Il va faire tout à coup très chaud, puisque nous vous emmenons dans le désert… C’est le 4e carnet de route de Lise Bailat, partie jusqu’au Bénin en voiture, en compagnie de Claire Jeannerat. Elles vont amener le véhicule aux partenaires béninois de l’association Jura Afrique. De Nouakchott, la capitale de la Mauritanie, la chronique de Lise Bailat.

Le rien. C’est un substantif que l’on associe volontiers au désert. Et pourtant… De Tan-Tan au Maroc, à Nouakchott, en Mauritanie, sur près de 2000 kilomètres de désert, nous allons de surprises en surprises.
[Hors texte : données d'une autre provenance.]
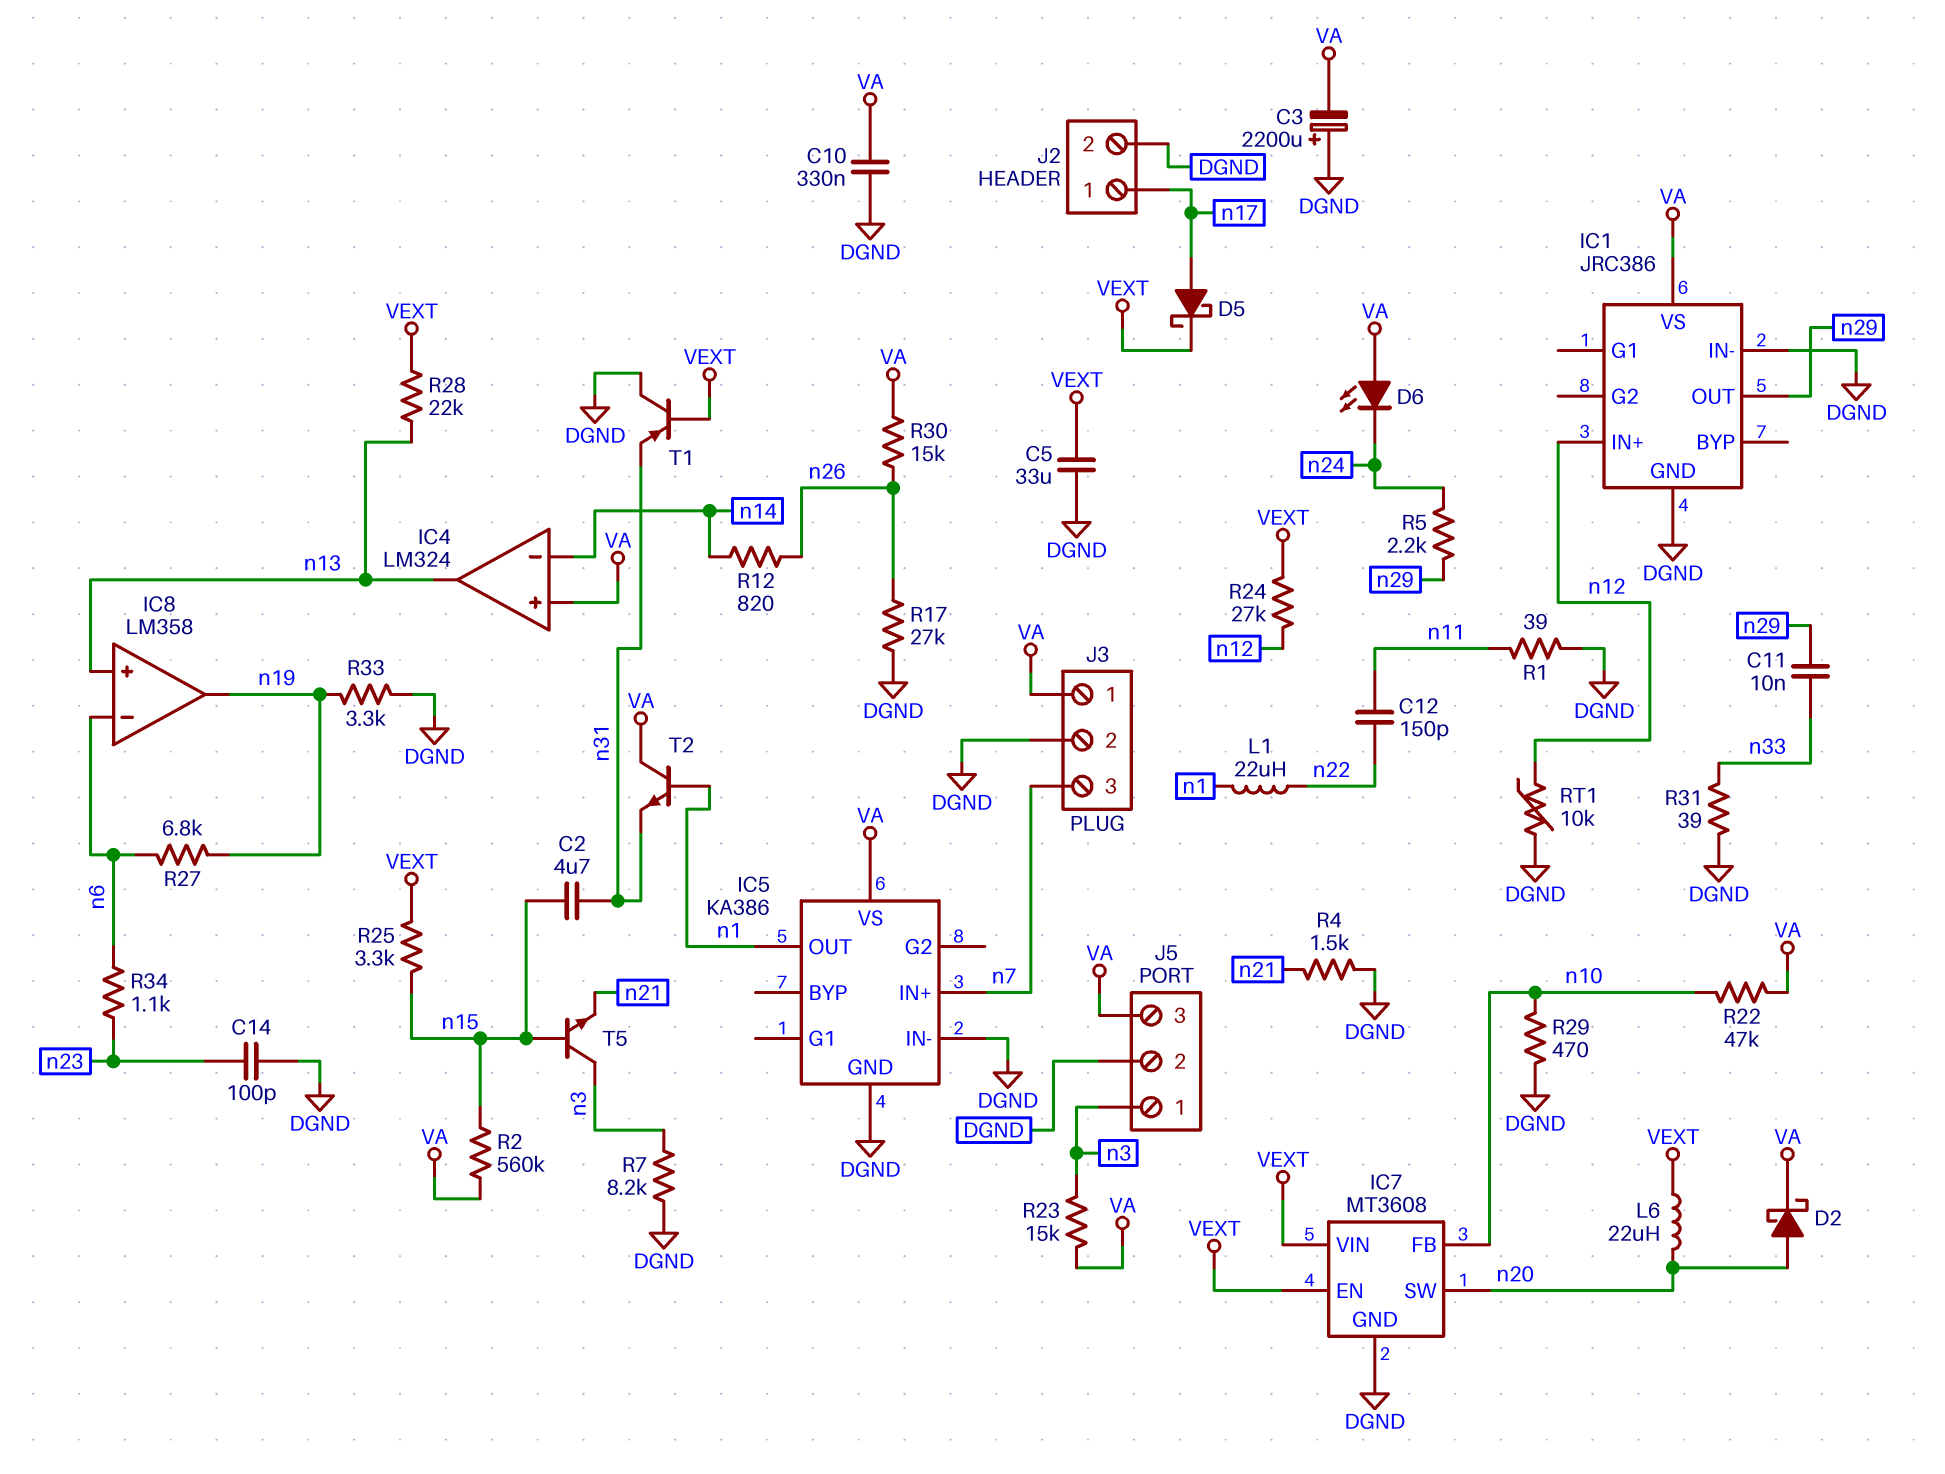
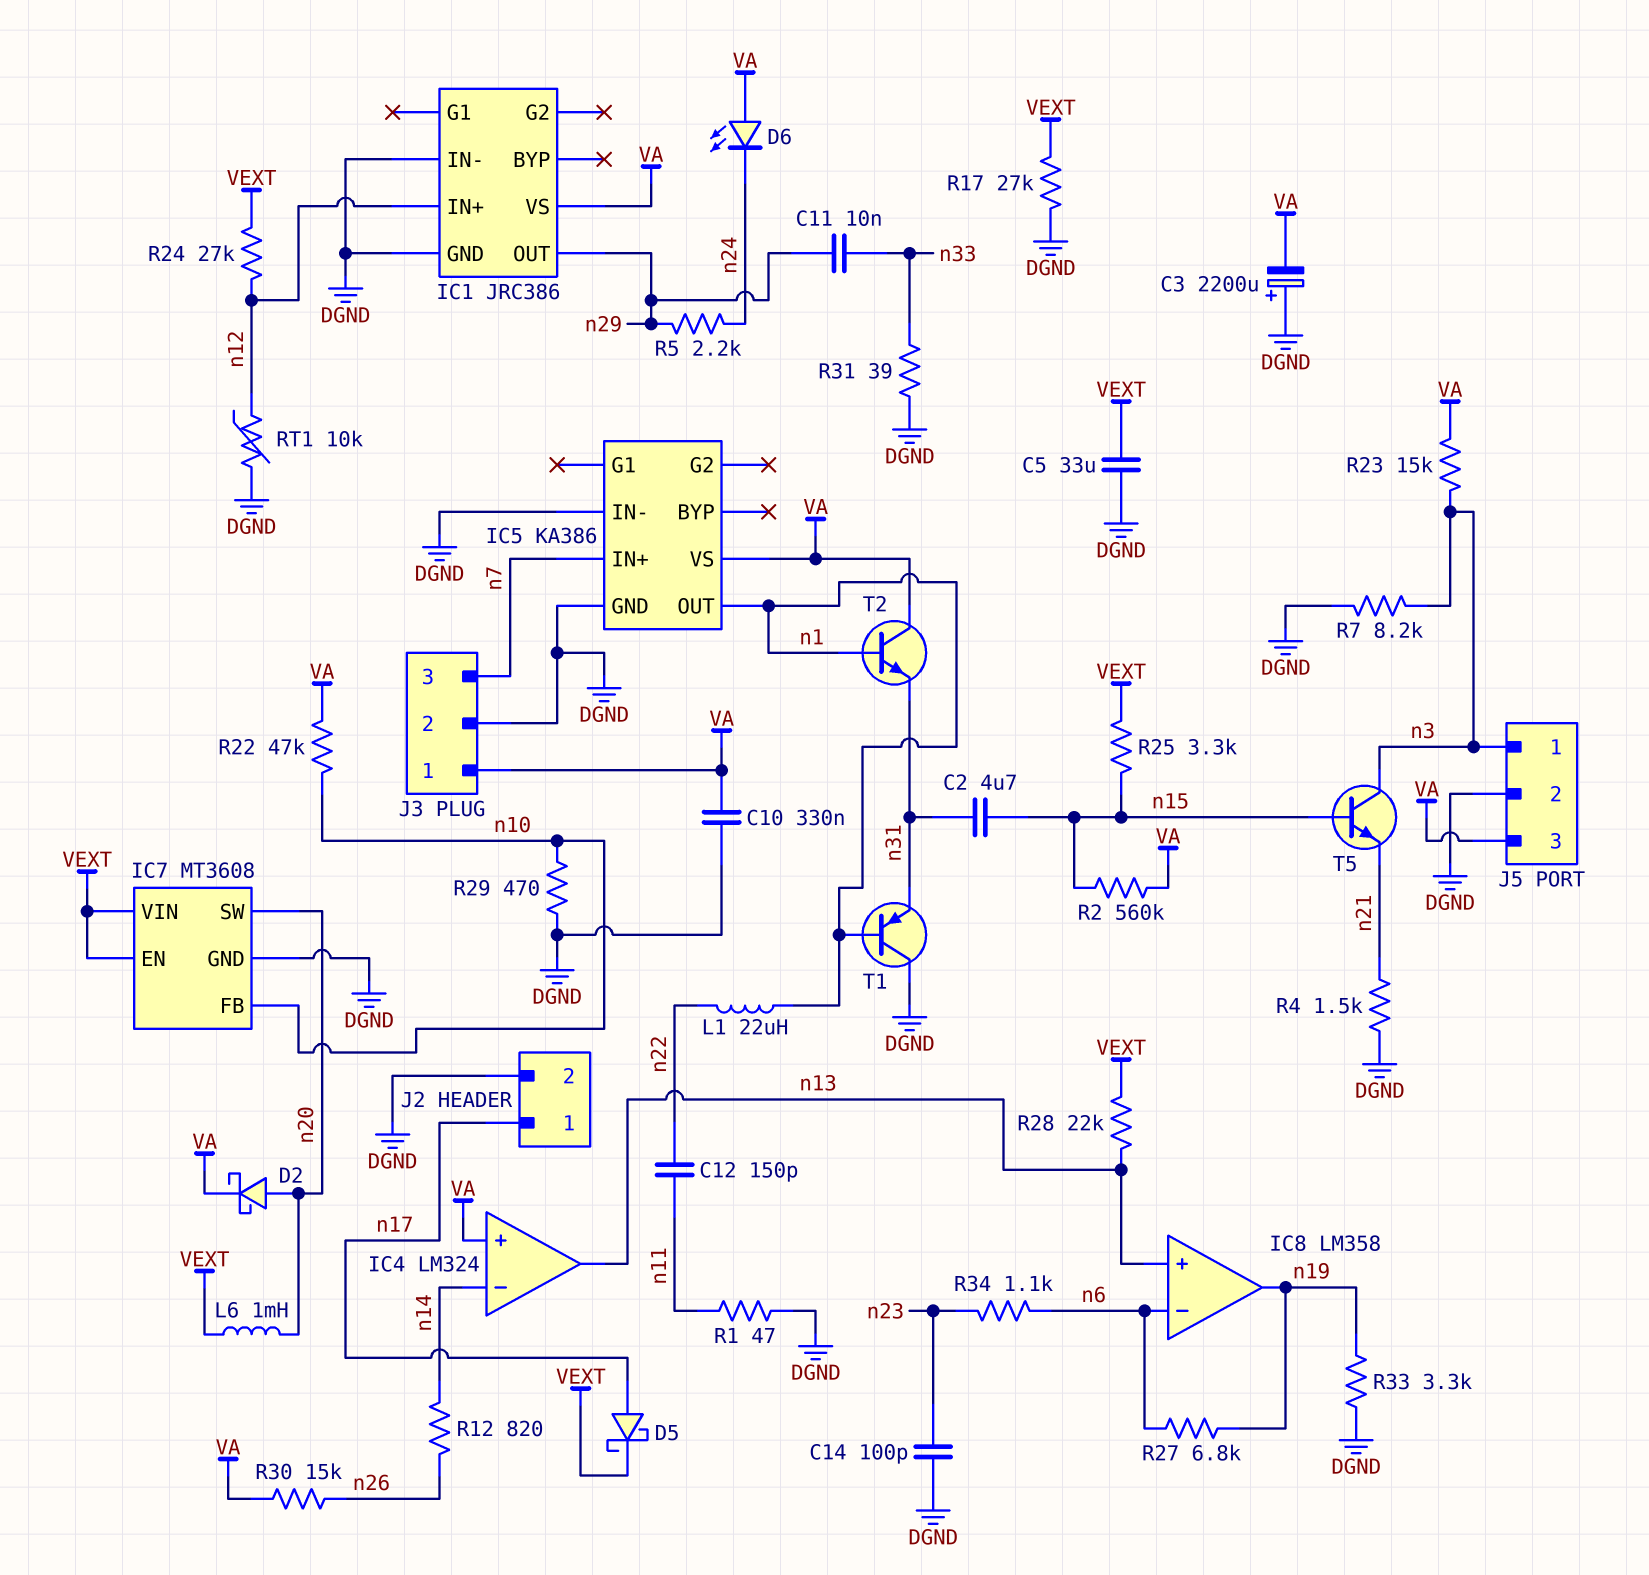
L6: 22uH (VEXT, n20) -> 1mH (VEXT, n20)
R1: 39 (DGND, n11) -> 47 (DGND, n11)
R17: 27k (DGND, n26) -> 27k (DGND, VEXT)
T1: PNP (B VEXT, C DGND, E n31) -> PNP (B n1, C DGND, E n31)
Une tempête de sable au départ, des oasis, des dromadaires qui traversent la chaussée avec leur flegme caractéristique, des mirages, ces employés d’une station service qui nous offre le thé à la menthe, précisant bien qu’ils sont du Sahara et non du Maroc… Les chasse-sable, les contrôles de police, le chaud la journée, le froid la nuit; puis Laayoune, une ville qui surgit du désert, rose, basse, qui se réveille sur le coup des 18h00 pour enfin laisser la foule parader dans les rues ; les berbères, si nobles, les monts, les plaines, les falaises, les plateaux, le rose, le jaune, le mauve et le brun… Pour moi, c’est tout cela, le Sahara, des milliers d’images qui gravitent dans mon esprit.

Et après le Sahara vient le Sahel, et la Mauritanie. Encore un autre monde. Nous devons remplir d’interminables fiches pour passer la frontière entre le Maroc et la Mauritanie. Nous nous présentons à la police, la gendarmerie, la surêté nationale, la douane… S’ensuivent trois kilomètres de « no man’s land » où grillent des carcasses de voitures et où nous sommes contraintes de remplir notre réservoir d’essence, un arrêt qui me fait transpirer... Puis les mêmes formalités à la douane mauritanienne, où les agents tamponnent des passeports dans de petites cabanes en bois… « Soyez les bienvenues » : On nous le répète partout aussi en Mauritanie. Un pays résolument étonnant…Nous arrivons à Nouakchott en soirée, et je découvre une ville anarchique, entre sable et goudrons, mais vivante, animée, souriante. La république islamiste nous accueille avec beaucoup de tolérance. Ici les titres de journaux sont légion, témoin d’un pays ouvert… On y parle encore de l’attentat d’Aleg, où quatre Français ont péri, avec cette question : mais comment est-ce possible ici, dans ce pays si calme ? et qui se cache derrière cet acte ? La Mauritanie n’a jamais entendu parler d’elle à l’étranger. Elle déplore aujourd’hui amèrement cette première malheureuse publicité... Et s’étonne encore, appelant le nouveau président, moderne et réformateur, à ne pas céder devant la peur… Elle est ma foi bien mauvaise conseillère, c’est vrai.